A contract and year-end invoice show how much was charged. Defensible documentation also proves who did what, what the U.S. entity received, which costs entered the pool, and why the allocation and price are reasonable.

1. Make the functional analysis specific to services and people

“Group management support” is too broad. Separate finance, HR, IT, legal, procurement, R&D coordination, marketing, and executive activity. Identify the provider, team, role, location, deliverable, and beneficiary for each service. Reconcile interviews to organization charts, time records, project systems, and sample communications rather than inferring activity from job titles.

Ask three questions for every service: did the U.S. entity receive commercial or economic value; would an independent company pay for it or perform it internally; and does it duplicate a U.S. team or another vendor? Parent activity undertaken for shareholder oversight, capital raising, or ownership of the group should not be swept into subsidiary charges without distinction. Document the result by service.

2. Cost-pool boundaries determine credibility

Build cost pools from reconcilable ledger accounts and employee lists, with a policy for direct payroll, benefits, third-party fees, travel, systems, and indirect costs. Allocating every parent management expense by revenue can import shareholder activity, acquisition, financing, local-benefit, or duplicate projects. Each inclusion and exclusion needs an articulated basis and evidence.

Multi-tier service centers require protection against duplicate markup. If the Chinese headquarters receives a marked-up charge from a Hong Kong center and passes it to the United States, identify underlying cost and the already-marked component. Maintain a three-part bridge from statutory books to service pool, pool to beneficiaries, and allocations to invoices, separately displaying exchange and true-up effects.

  • Map every cost pool to ledger accounts, people, and third-party invoices
  • Document exclusions for shareholder, acquisition, financing, local, and duplicate activity
  • Identify prior markups in multi-tier services to avoid stacking profit

3. Allocation keys should approximate benefit, not convenience

Different services call for different keys. IT may use users or devices, HR may use headcount, procurement may use purchasing volume, and finance may use transaction volume or entity complexity. Revenue can be reasonable in some settings but should not be a universal answer because it is easy to obtain. Explain how each key approximates expected benefit and preserve the source data.

Charge direct services directly and allocate only shared activity. When operations change rapidly, budgeted ratios may diverge from actual benefit, so establish quarterly refresh and year-end true-up. Apply a reasonableness test: a holding entity without employees should not absorb a large HR charge, and a new U.S. company should not bear mature-market costs without explanation.
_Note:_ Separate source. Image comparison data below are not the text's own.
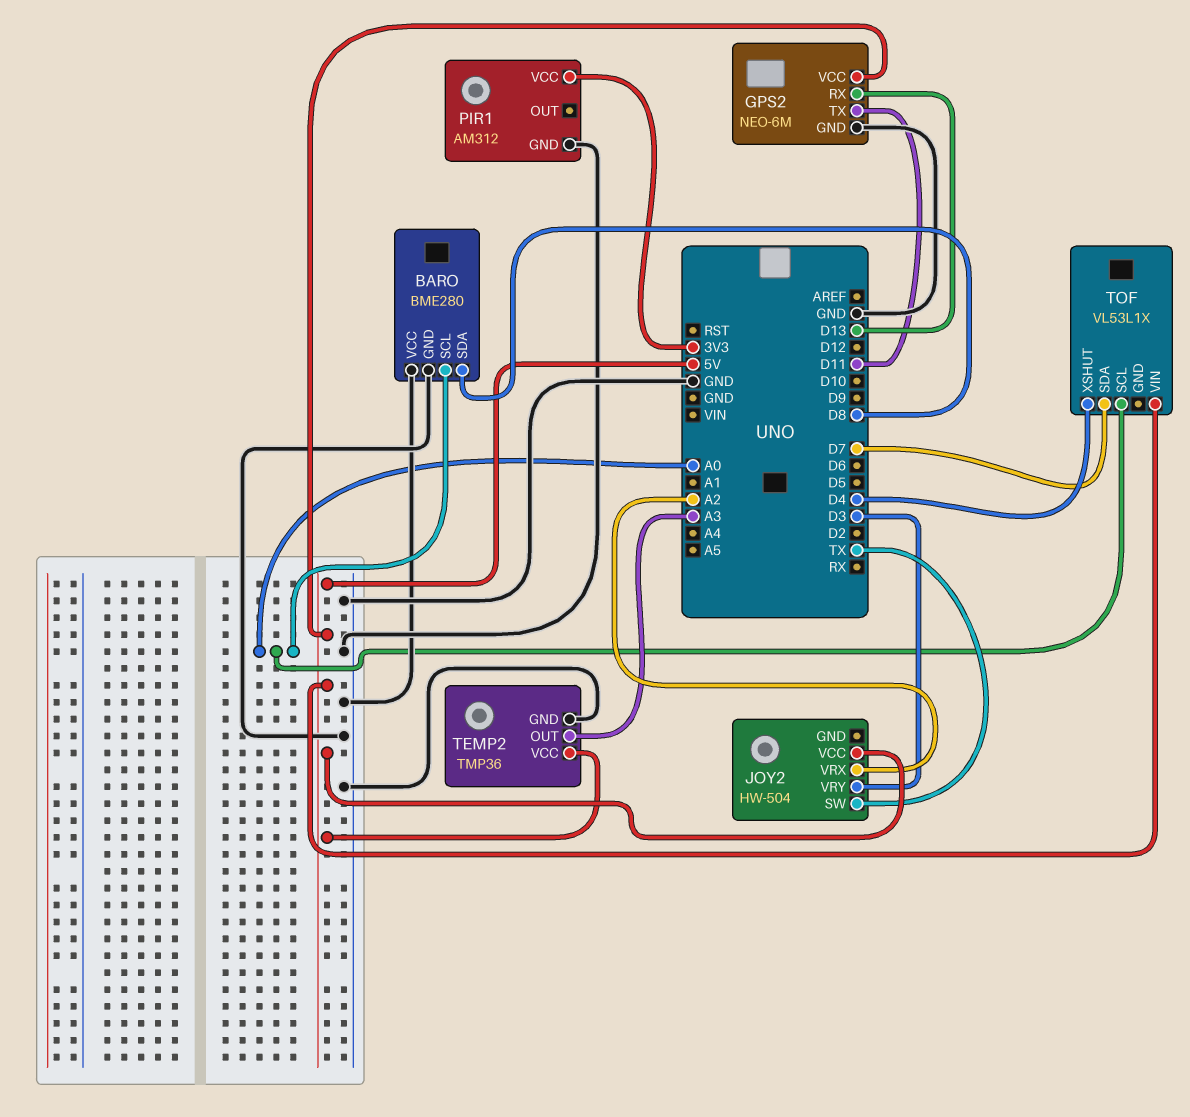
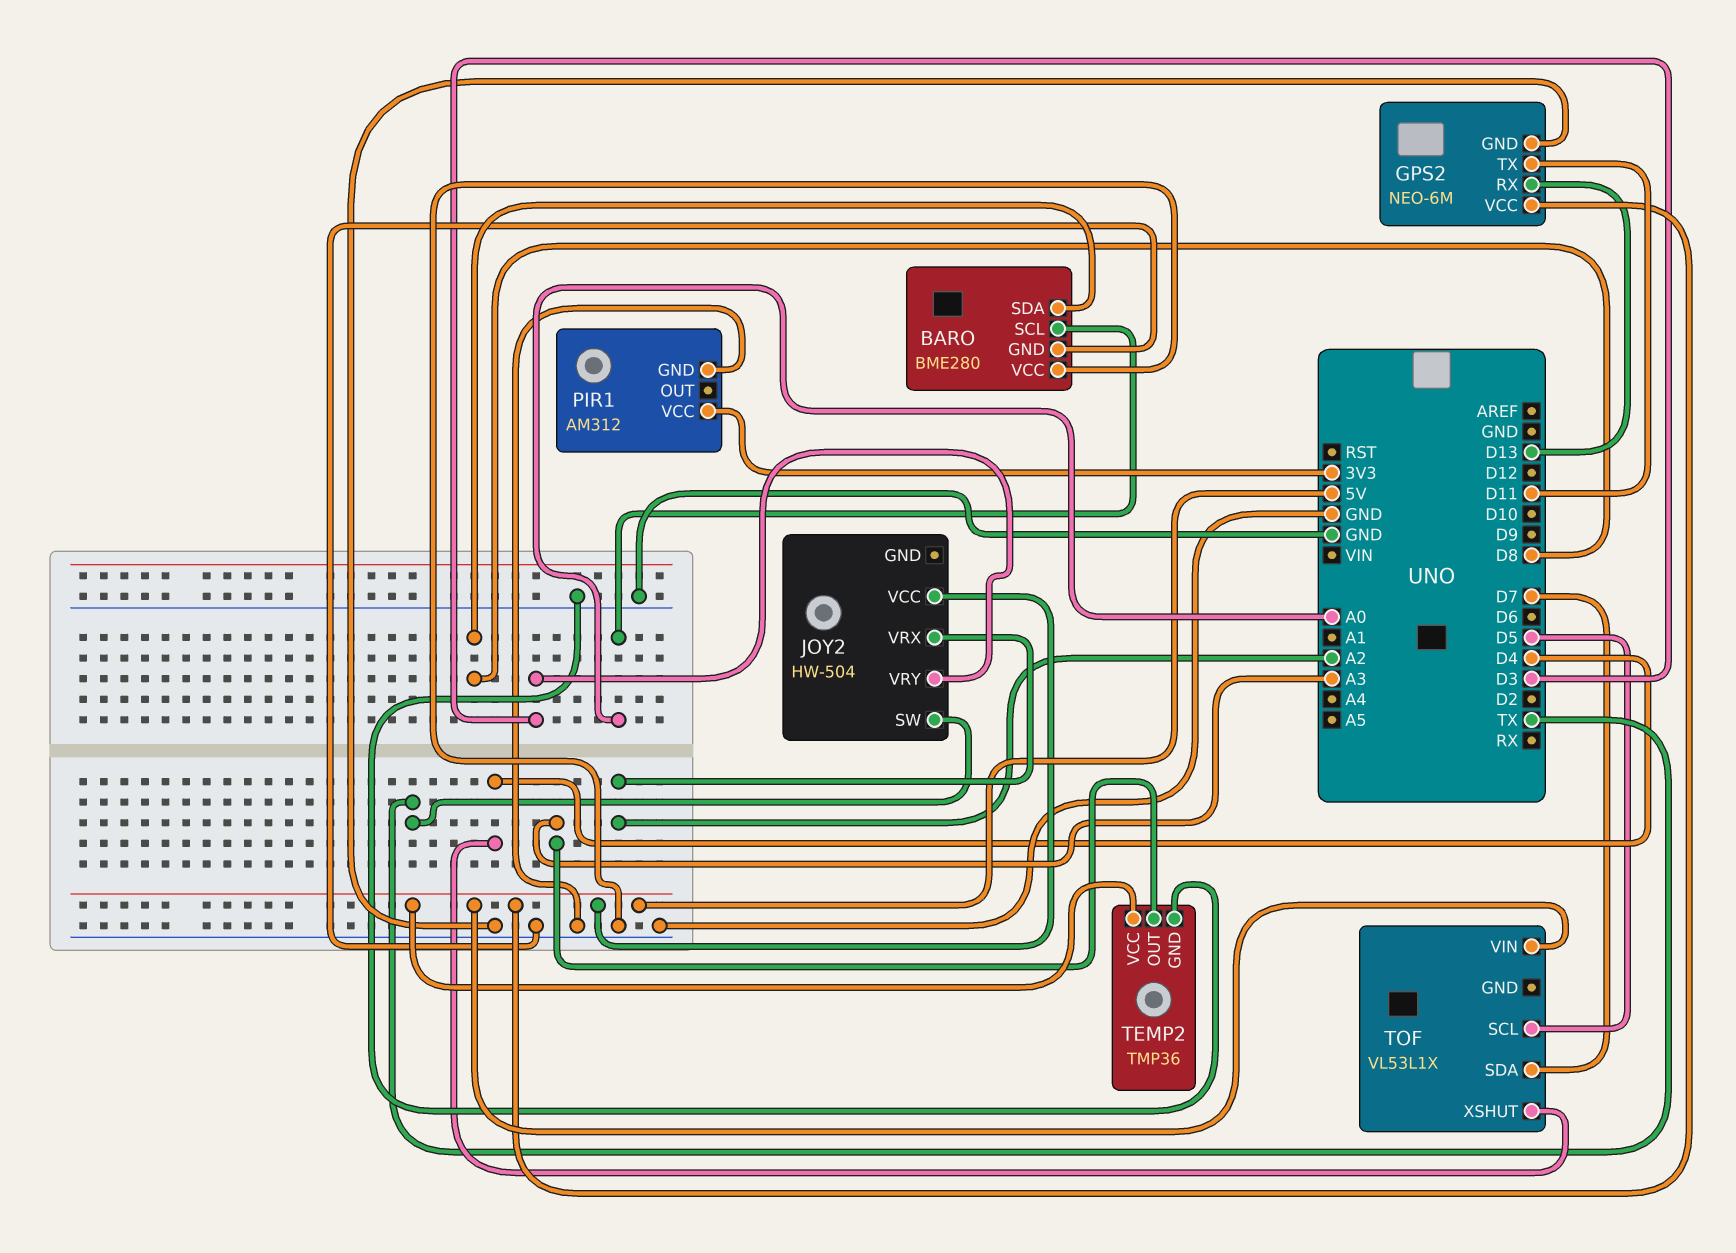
TOF pin SCL: A0 -> D5

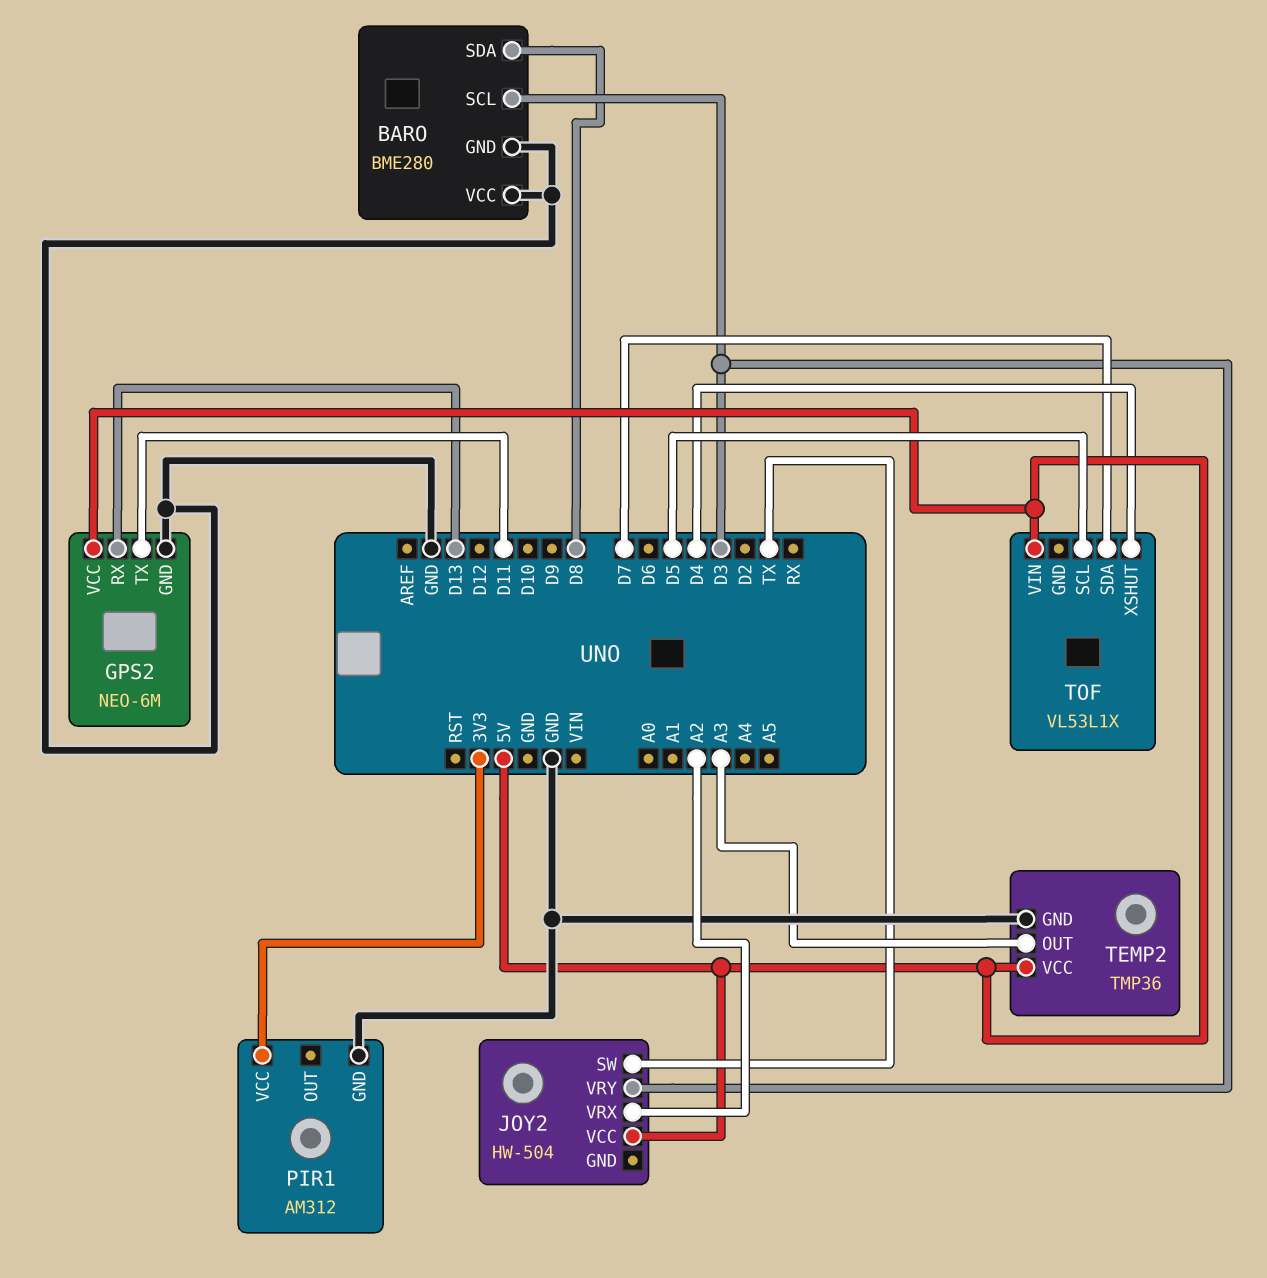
BARO pin SCL: A0 -> D3

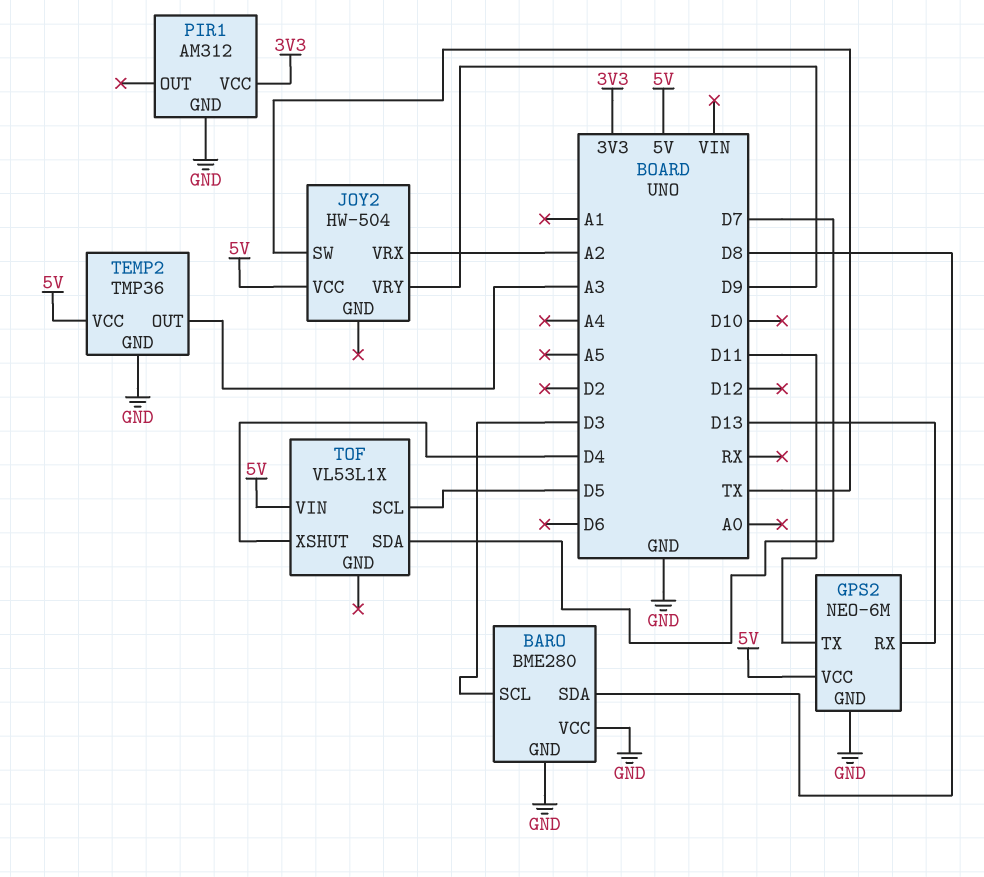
JOY2 pin VRY: D3 -> D9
4. Match the method and markup to the service

The Section 482 services regulations provide multiple methods, potentially including the services cost method when its conditions are satisfied, and methods based on comparable prices, gross margins, or profit indicators. Whether to mark up and by how much cannot be copied from a global policy without analysis. Consider whether the activity is routine support or contributes core capabilities or intangibles, then apply the best-method principle with supportable comparables.

Contemporaneous documentation should contain substantive analysis when the return is filed, not first appear after an examination request. Describe controlled transactions, parties, functions, risks, assets, method selection, comparable screening, financial data, and results, including changes from prior years. Scale the workpaper to risk, but have management and local tax owners approve material judgments.

  • Record why each feasible transfer-pricing method was selected or rejected
  • Connect any markup to the service character and comparable support
  • Complete documentation before filing and preserve the exact data version

5. Turn policy into an executable monthly invoice process

The agreement should cover service scope, pricing method, allocation, invoice cycle, currency, taxes, records, and adjustment mechanics. Accumulate costs against the approved catalog monthly or quarterly, produce the allocation and invoice, and obtain U.S. confirmation that service was received. Separate pass-through reimbursement from marked-up services and analyze withholding, sales tax, or other taxes independently.

At year-end, true up actual cost against advances and reconcile the ledger, bank, Form 5472, income-tax deduction, and withholding filings. Preserve deliverables, time records, meeting minutes, and ticket samples so business evidence sits behind the numbers. Refresh the policy for organizational, systems, and business changes instead of copying the prior report unchanged.